» **Exercise brief**:
Your task is to output, without alteration, each line from the one containing "text: (1046, 809) -> (968, 758), 389 -> 380" through the final line of the records below.
=== Data under study ===
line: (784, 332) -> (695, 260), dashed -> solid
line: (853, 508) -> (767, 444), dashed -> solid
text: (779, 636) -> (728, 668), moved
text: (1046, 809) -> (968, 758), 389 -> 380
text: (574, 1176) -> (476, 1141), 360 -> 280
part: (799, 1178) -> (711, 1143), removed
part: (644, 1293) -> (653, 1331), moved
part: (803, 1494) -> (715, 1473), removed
===
» **Response to the exercise**:
text: (1046, 809) -> (968, 758), 389 -> 380
text: (574, 1176) -> (476, 1141), 360 -> 280
part: (799, 1178) -> (711, 1143), removed
part: (644, 1293) -> (653, 1331), moved
part: (803, 1494) -> (715, 1473), removed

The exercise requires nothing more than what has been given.